Sepsis, a life-threatening condition, commonly affecting critically ill patients, is a major cause of death worldwide. It is thus of great importance to determine the optimum management to cure this condition. This review article summarizes the role and effects of corticosteroids in the treatment of sepsis and septic shock, and to determine its mortality benefits. We used PubMed, Google scholar, Scopus, and Embase databases for literature review, and terminologies commonly searched were ‘sepsis’, ‘septic shock’, ‘therapeutic use’ and ‘corticosteroids’. In this review article, we reviewed a total of eight different articles being done in last 10 years, relevant to the clinical outcome and effects of corticosteroids. Among those, two demonstrated improved clinical outcomes, two showed both improved clinical outcomes and decreased mortality, three showed increased adverse effects, and the remaining one showed unequivocal results.

1. Introduction

Sepsis is defined as life-threatening condition causing multi-organ dysfunction by a dysregulated host response to infection. Septic shock is a subset of sepsis with circulatory and cellular or metabolic dysfunction associated with a higher risk of mortality [Citation1]. The strongest predictor of death is determined by Sequential Organ Failure Assessment (SOFA) score among sepsis patients [Citation2]. Mortality rates in sepsis patients are high up to 40% within 1 year and 80% within 5 years of hospital discharge [Citation3]. Sepsis is said to effect the hypothalamic pituitary adrenal axis, causing a relative adrenal insufficiency resulting in cardiovascular instability, metabolic disorders, and a sustained pro- inflammatory state [Citation3]. The initial management requires forming a probable diagnosis, obtaining cultures, and initiating appropriate empirical antimicrobial therapy and source control. Intravenous antibiotic therapy should be started as early as possible and should cover all possible pathogens [Citation4]. Aside from early hemodynamic stabilization, respiratory resuscitation procedures, and appropriate anti-microbial therapy, there are no approved adjuvant therapies for use once septic shock has occurred. Patients who advance to septic shock can be identified by a need for vasopressor therapy to maintain a mean arterial pressure ≥65 mmHg and by a serum lactate level > 2 mmol/L in the absence of hypovolemia [Citation5,Citation6]. The role of pro-inflammatory pathways suggests a potential use for corticosteroids as an adjuvant therapy in the treatment of sepsis and septic shock [Citation7]. The Surviving Sepsis campaign guidelines recommend that patients should be loaded with crystalloid fluid unless there is any contraindication followed by vasopressors, If adequate fluid resuscitation and vasopressors have not restored the hemodynamic stability, it was postulated in limited data to use hydrocortisone, at a dose of 50 mg IV every 6 h, or 100 mg IV bolus followed by an infusion of 10 mg/h for 7 days [Citation5]. Optimization of initial management of patients with sepsis prevents brain injury and subsequent declines in cognitive functioning of the patient [Citation3]. Ultimately reducing short term and long-term modalities with reduction in hospital stay [Citation3].
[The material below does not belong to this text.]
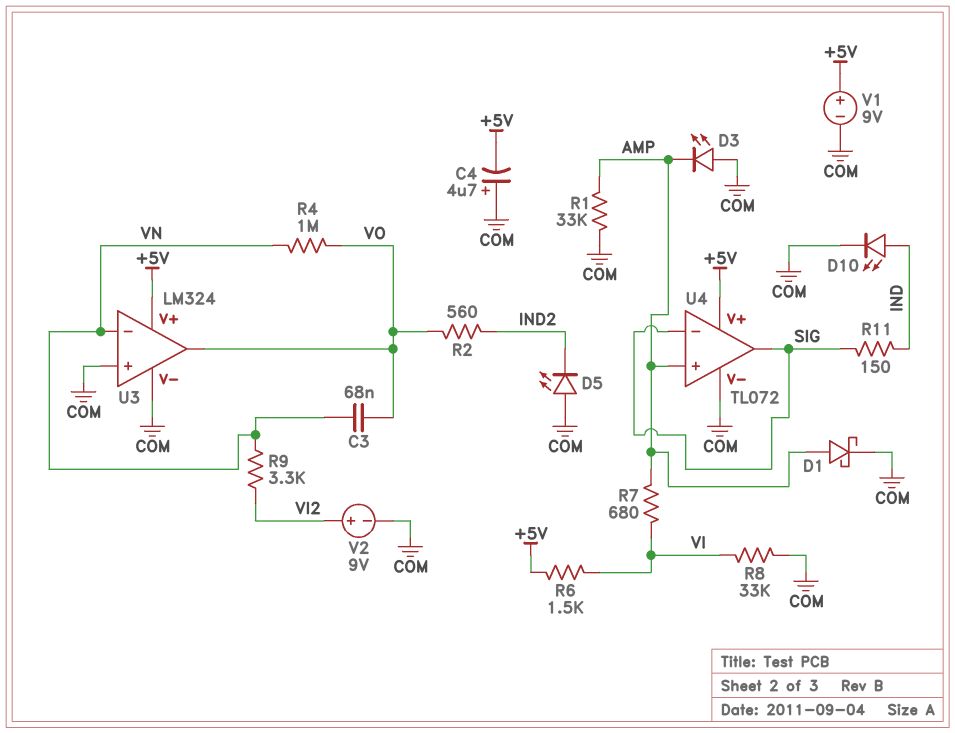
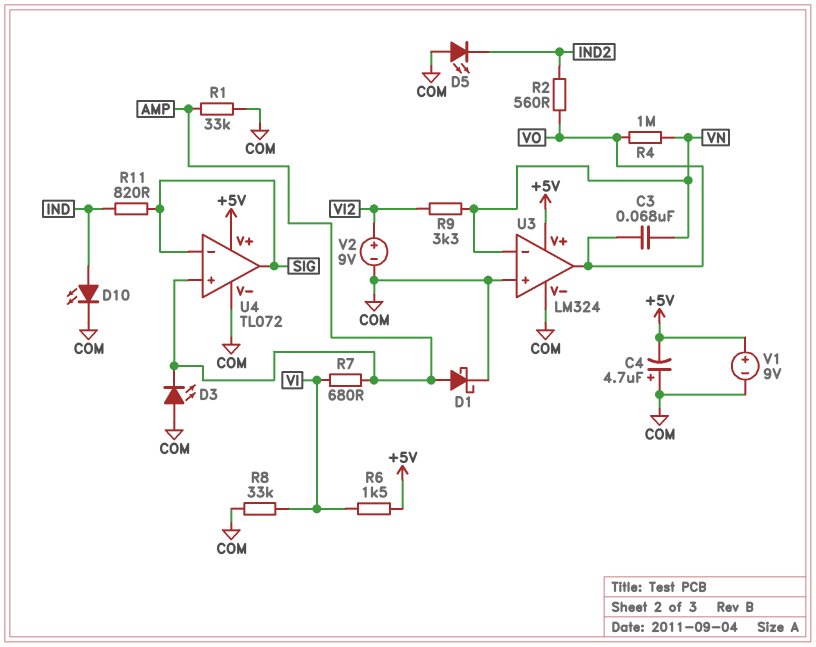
R11: 150 (IND, SIG) -> 820 (IND, SIG)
There are several researches exploring whether corticosteroids should be used in the treatment of sepsis and septic shock, but due to the limitation in the data, results are still inconclusive. Recent clinical trials and studies of corticosteroid therapy have been reviewed in this article to best direct the informed management of septic shock patients among those who are resistant to IV fluids and vasopressors treatment [Citation7].

2. Objectives

The objective of this study are to determine the role of steroid in IV fluids and vasopressor- resistant sepsis patients, its short- and long-term mortality benefits and impact on the length of hospital stay.

3. Methods

Literature was reviewed on PubMed, Google Scholar, Embase, and Scopus databases and the keywords searched were ‘Sepsis’, ‘Septic shock’, ‘Therapeutic use’ and ‘Corticosteroids’. An extensive literature search for last 20 years starting year 2000 till date were included in our study, most of the data were studied on septic patients being admitted to ICU. Information was gathered from eight most relevant articles and was arranged in ascending order of the year of publication. Information was further tabulated for ease of understanding of outcomes.

4. Literature review

4.1. Annane et al, (2006) [Citation8]

This retrospective, placebo-controlled, randomized, double blind trial, assessed the role of corticosteroids in septic shock patients with or without early Acute Respiratory Distress Syndrome (ARDS). The study was divided between two groups of patients based on ARDS criteria. Out of 300 total patients, 177 met the ARDS criteria, out of which 85 were given steroids while 92 were started on placebo for 7 days. The steroid of choice in this trial was dexamethasone. The study was further divided between responders and non-responders as the patients underwent a short corticotropin test with tetracosactrin (250 µg IV) and were graded as non-responders if the cortisol increase was ⩽9 microg/dL. There were 129 non-responders (placebo given to 67, corticosteroids to 62) and 48 responders (Placebo given to 25, corticosteroids to 23). In non-responders, there were 50 deaths (75%) in the placebo group and 33 deaths (53%) in the steroid group (p = 0.013). The average days off mechanical ventilation was 2.6 in the placebo group and 5.7 in the corticosteroid group (p = 0.006). There was no significant difference between groups in responders and further in the two subsets without ARDS. In conclusion to this study, there was a better outcome in non-responders in the steroid group on patients with ARDS, and there was no significant difference between the adverse effects in patients with or without ARDS.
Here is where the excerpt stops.